Usage in iOS app
PasiSalenius opened this issue · 3 comments
I'm very interested in using Ikiga in my iOS app for parsing JSON messages, but was not able to build Ikiga as part of my project because of the NIO dependency. It seems to be there only because of ByteBuffer.
I could use Ikiga with Data instead of ByteBuffer. Is there an easy way to remove the NIO and ByteBuffer related code?
👋 This is the next big focus point for me.
SwiftNIO is specifically popular in Server-Side Swift, which is where I started using it initially. The internals need to change a little bit to replace ByteBuffer with another data type internally, probably just Pointers themselves. I'll still maintain SwiftNIO in SPM and I'll also support using SwiftNIO on iOS.
For those who are interested in not using SwiftNIO, try using Ikiga 2.0 for now. Otherwise, I'll be closing this issue once I finished implementing this request. So be patient for that.
Hi @Joannis I got IkigaJSON v2 built along with the rest of my Xcode 11-GM based iOS project, with a small change in the code.
It does parse the JSON correctly but I'm seeing about double the CPU usage compared to using the native JSONSerialization.
So I'm comparing
let json = try? JSONObject(data: data)
with
let any = try? JSONSerialization.jsonObject(with: data, options: [])
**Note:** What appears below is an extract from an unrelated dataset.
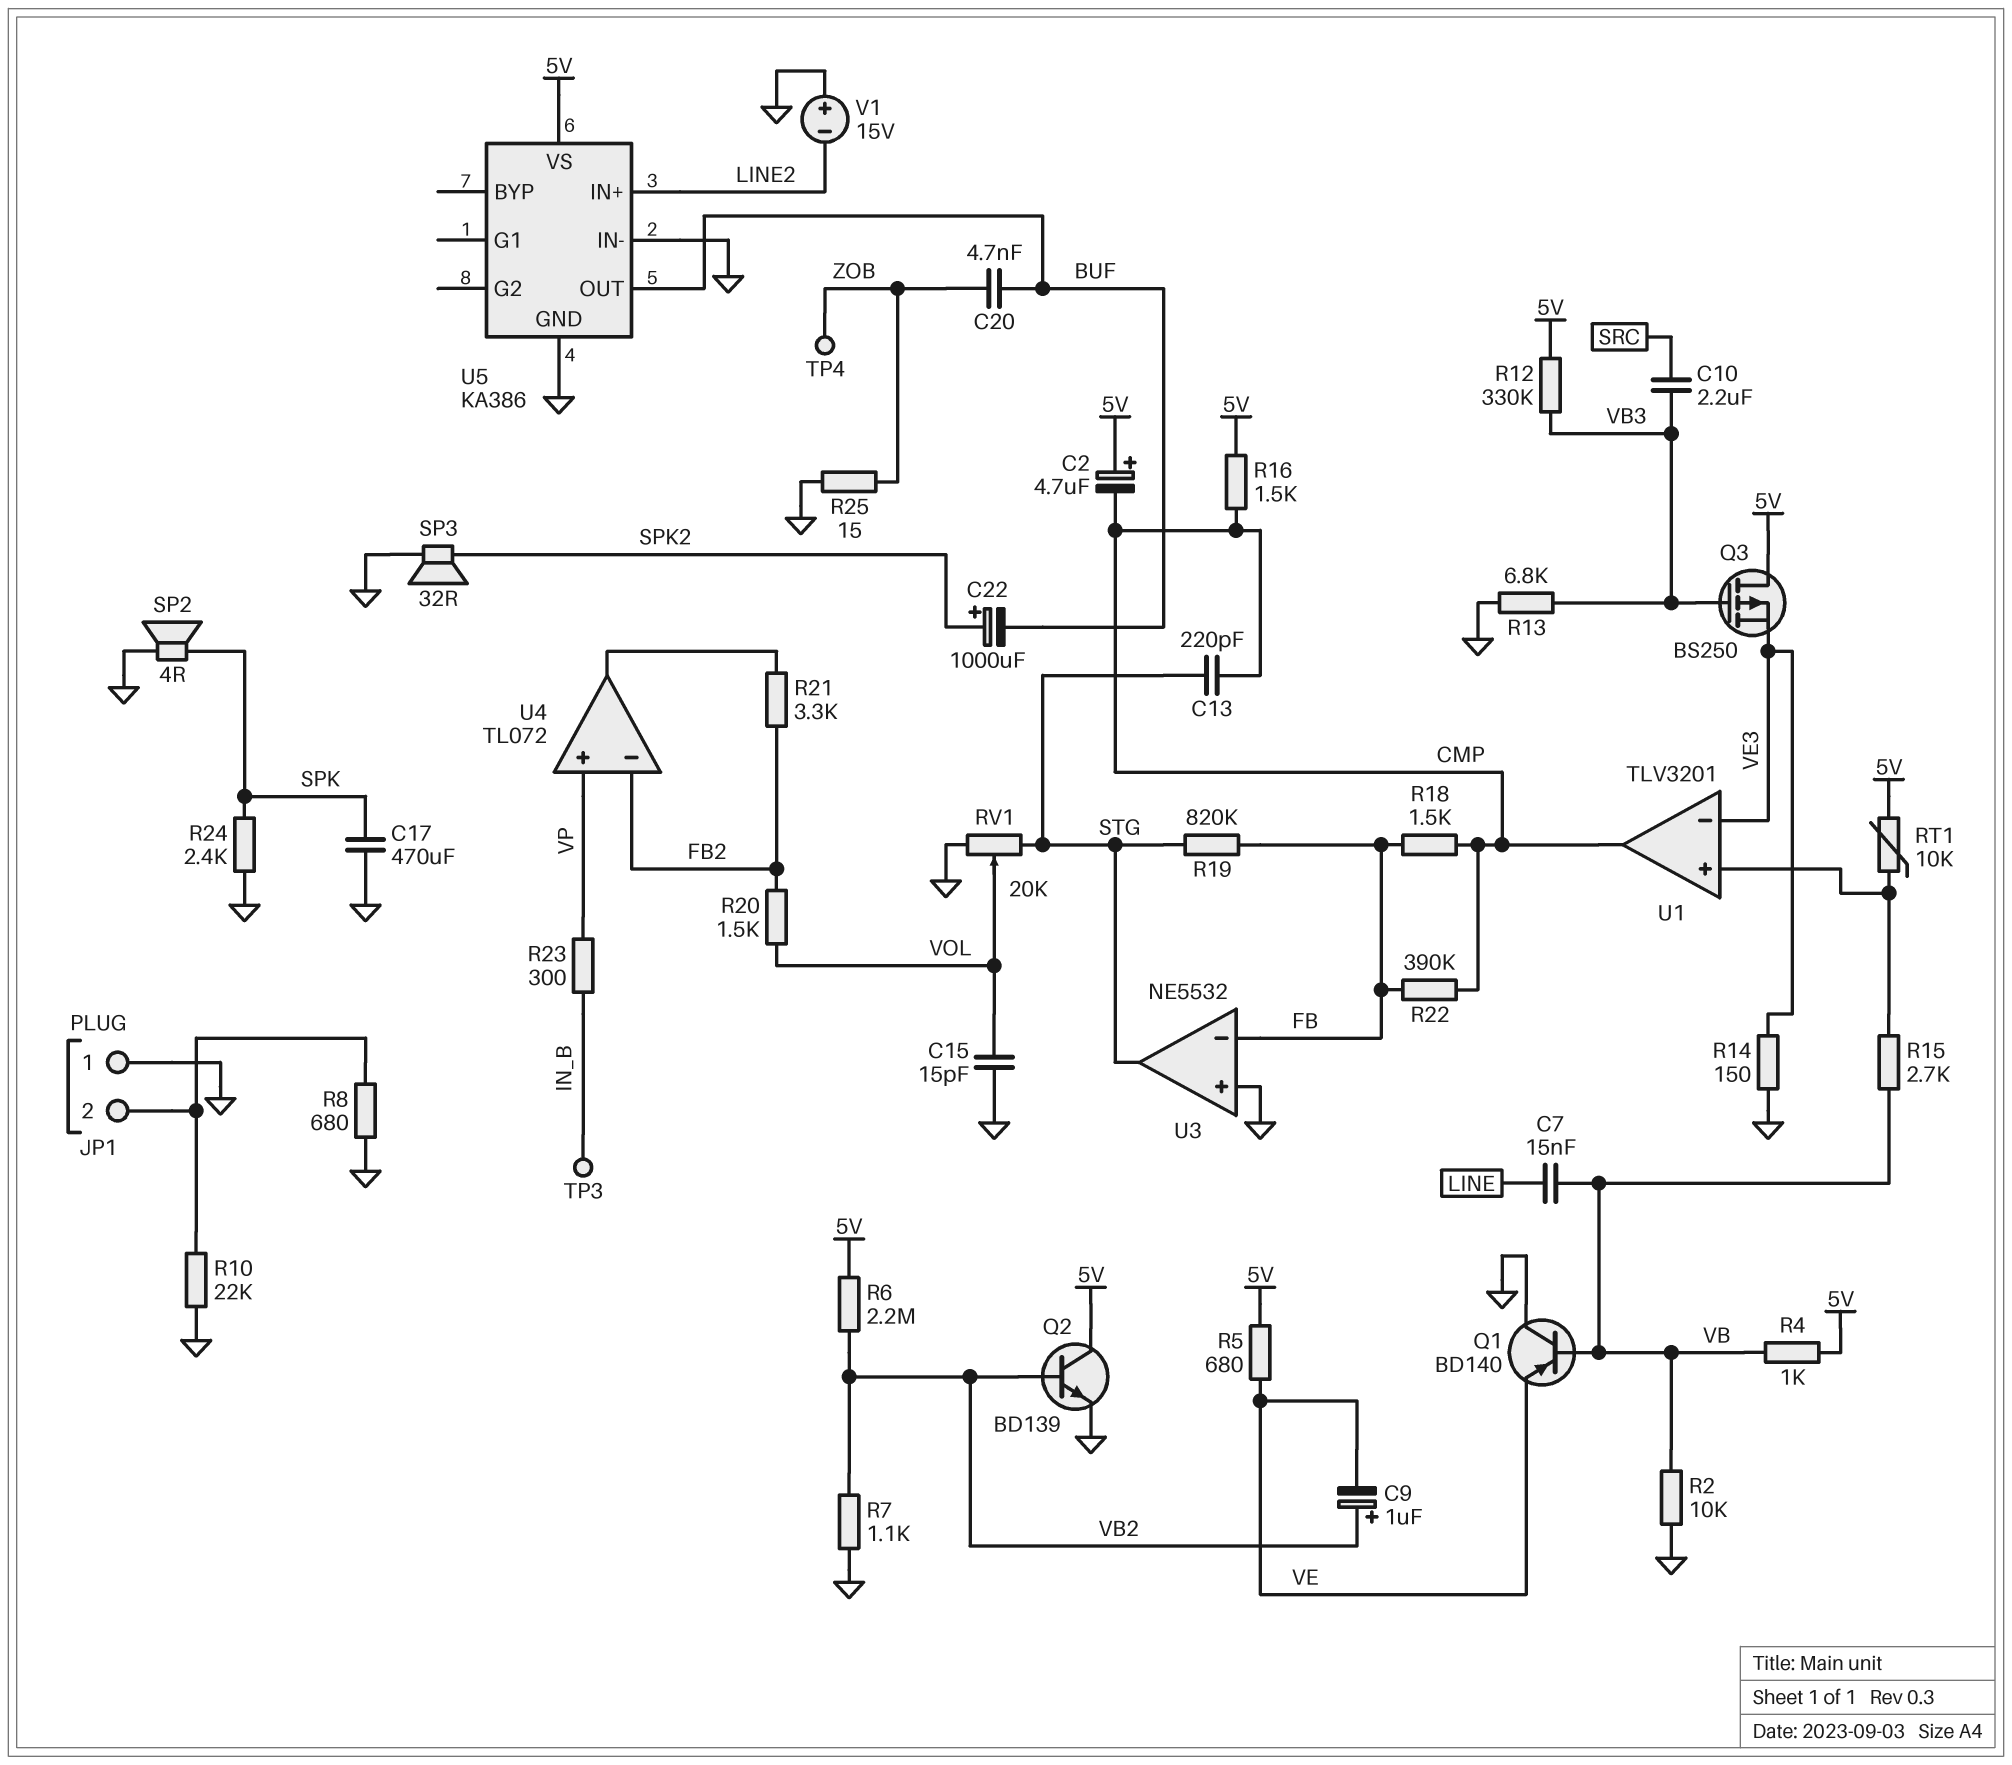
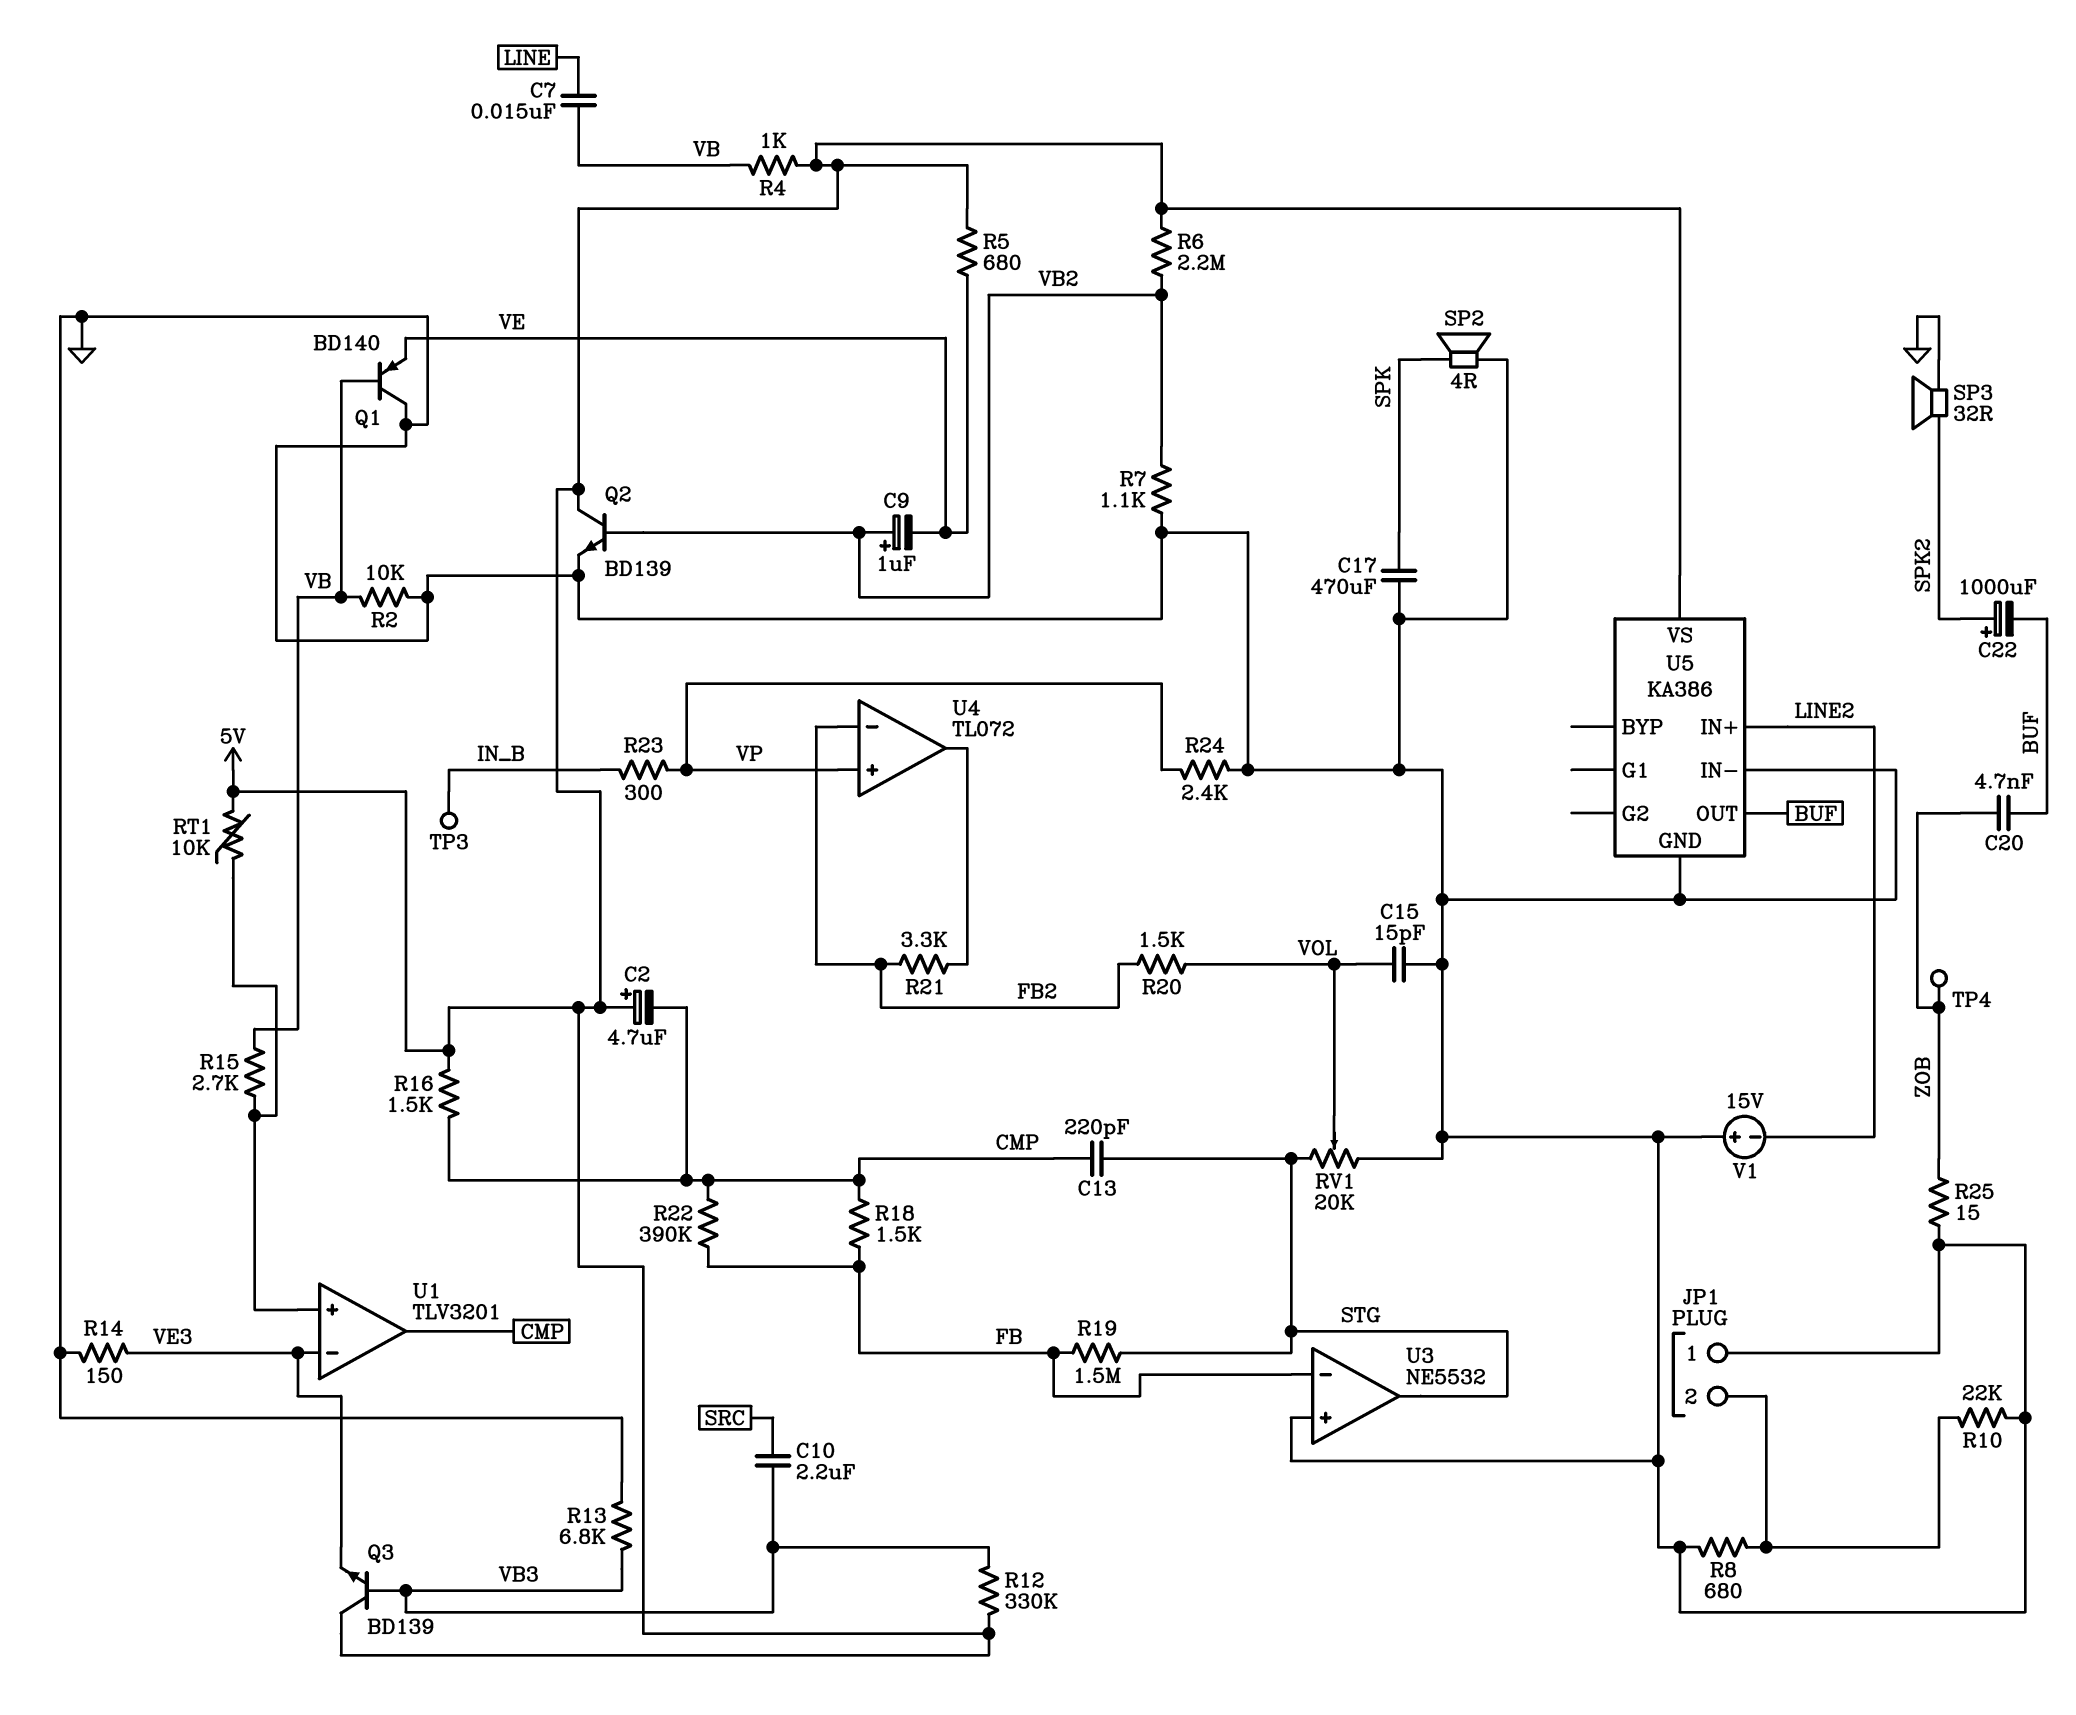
Q3: PMOS BS250 (G VB3, D 5V, S VE3) -> NPN BD139 (B VB3, C 5V, E VE3)
R19: 820k (FB, STG) -> 1.5M (FB, STG)
R24: 2.4k (GND, SPK) -> 2.4k (GND, VP)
Any idea what could cause the high CPU usage with IkigaJSON compared to the native decoding?
This is an old issue, so I'm closing it. Sorry that I overlooked a later comment.
Most likely solution is to compile IkigaJSON on release. Native iOS tools (such as Foundation) are precompiled libraries with optimisations. Swift optimisations are a huge factor, and debug configurations will be severely slower.